Светлая кожа Дюбрайна, мокрая то ли от пота, то ли все еще от дождя, сияет факелом, обжигая не только глаза, размазывается живым горячим перламутром в стремительном и смертельно опасном танце. И кажется, что шустрые молнии тоже танцуют вокруг него обманчиво-безобидным кружевом, сплетаясь разрядами, выцветая и снова наливаясь напряжением, соблюдая какой-то только им внятный ритм. И в пронизанной танцующими молниями полутьме кабацкого зала волосы полковника Магбезопасности почему-то кажутся ослепительно-рыжими.
Они взлетают огненным всполохом за его спиной при стремительном броске, от которого Рональду удается уклониться с большим трудом, задевают на излете по шее и плечу. Мягко, властно и хлестко, заставив вздрогнуть… Запах сосен и моря сплетается с запахом кожи и волос, запахом мужчины, разгоряченного дракой… или уже не только дракой. Касания — быстрые, резкие, с четкой фиксацией, каждое из них могло бы убить, но сейчас они больше похожи на ласку. Собственные движения — такие же резкие, острые, стремительные. Смертоносные… И ласкающие.
И пальцы, ноющие от того, насколько же этого мало.

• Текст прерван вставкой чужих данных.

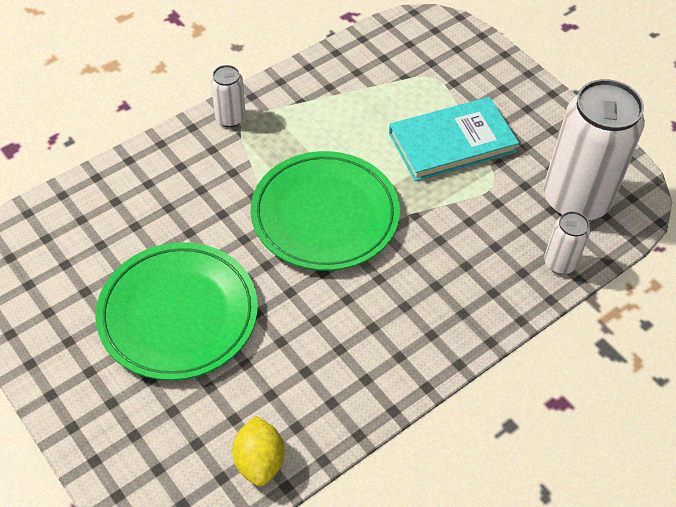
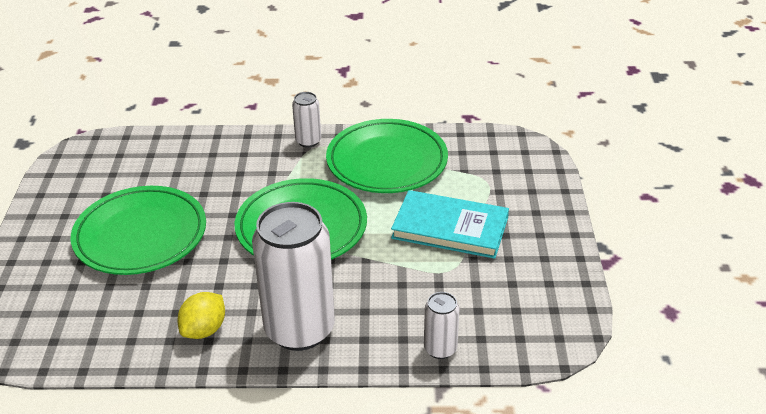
camera: 40 degrees right, 15 degrees down
(259, 461) = (85, 346): yellow lemon -> yellow lemon (204, 330)
(328, 102) = (387, 161): none -> green plate
(576, 200) = (506, 314): white can -> white can (299, 329)

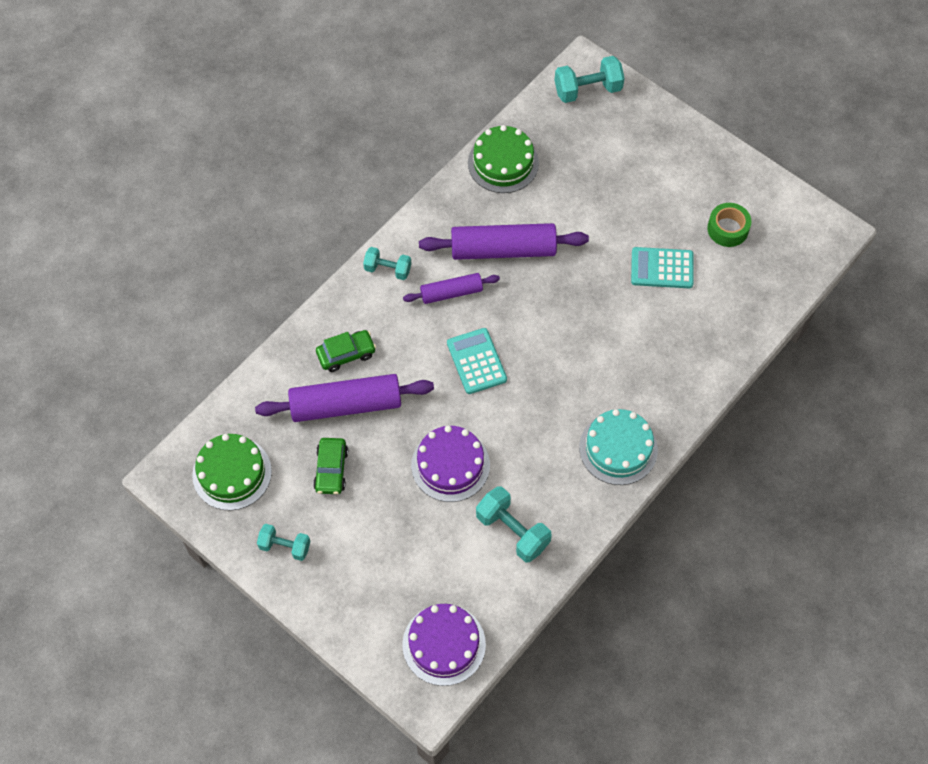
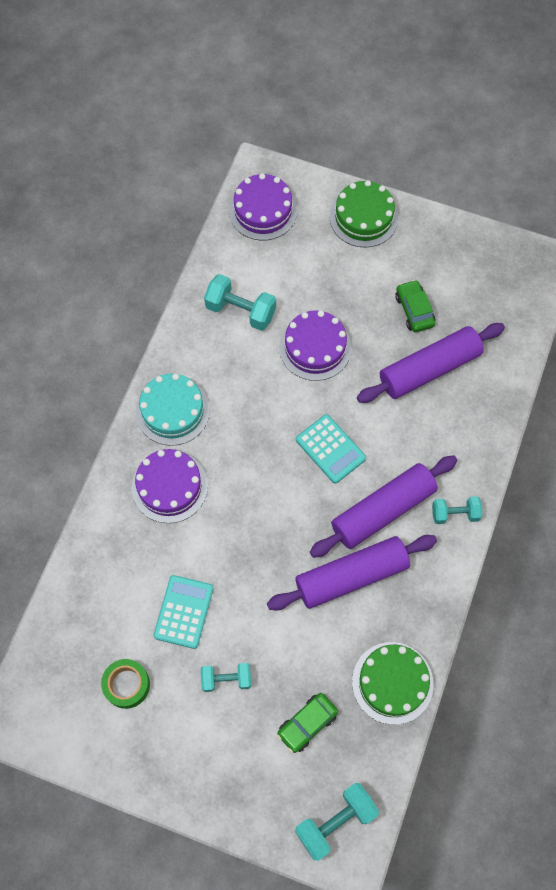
camera: 160 degrees right, 5 degrees up
(232, 473) = (495, 280): green cake -> green cake (363, 217)
(285, 546) = (421, 239): turquoise dumbbell -> turquoise dumbbell (226, 679)
(346, 354) = (452, 415): green car -> green car (307, 724)
(451, 293) = (383, 510): purple rolling pin -> purple rolling pin, size x1.73
(643, 377) = (169, 486): none -> purple cake
(662, 268) = (183, 612): turquoise calculator -> turquoise calculator turned 60 degrees counterclockwise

Каждое прикосновение — словно ожог, словно клеймо принадлежности: ты мой, светлый шер, а я твой, во всех смыслах. Неужели кому-то еще не ясно? Кому-то, уронившему сонную голову на стол в самом темном углу… Мы друг друга уже столько раз заклеймили, может быть, достаточно? Тебе достаточно? Мне — нет… Жидкая бирюза с золотистыми искрами в глубине, живой перламутр, переплетенный с аметистом и… турмалином? Или тебе более по вкусу рубины, мой светлый шер? Темные, почти черные, очень редкие… Говорят, похоже.
Мысли тоже вспоминались обрывочно: яркие, стремительные, бессвязные. Почему-то вдруг кольнуло острым сожалением, что Рональд не может влезть в голову полковника МБ и посмотреть на себя его глазами. Вернее, на свою ауру. Истинные шеры видят стихии и их цвета, но всегда немножко по-разному и только чужие. Такая вот шутка… Двуединые любят. И остается лишь верить на слово лживой суке Ристане, что черно-алое в сочетании с аметистом — это тоже красиво. Ничуть не хуже, чем, например, бирюза с перламутром…
“Красиво! — утвердительно дохнула грозой из-за своего столика затаившаяся фиолетовая мгла, жадно следившая за каждым их движением. — Хочу! Обоих! Заверните!”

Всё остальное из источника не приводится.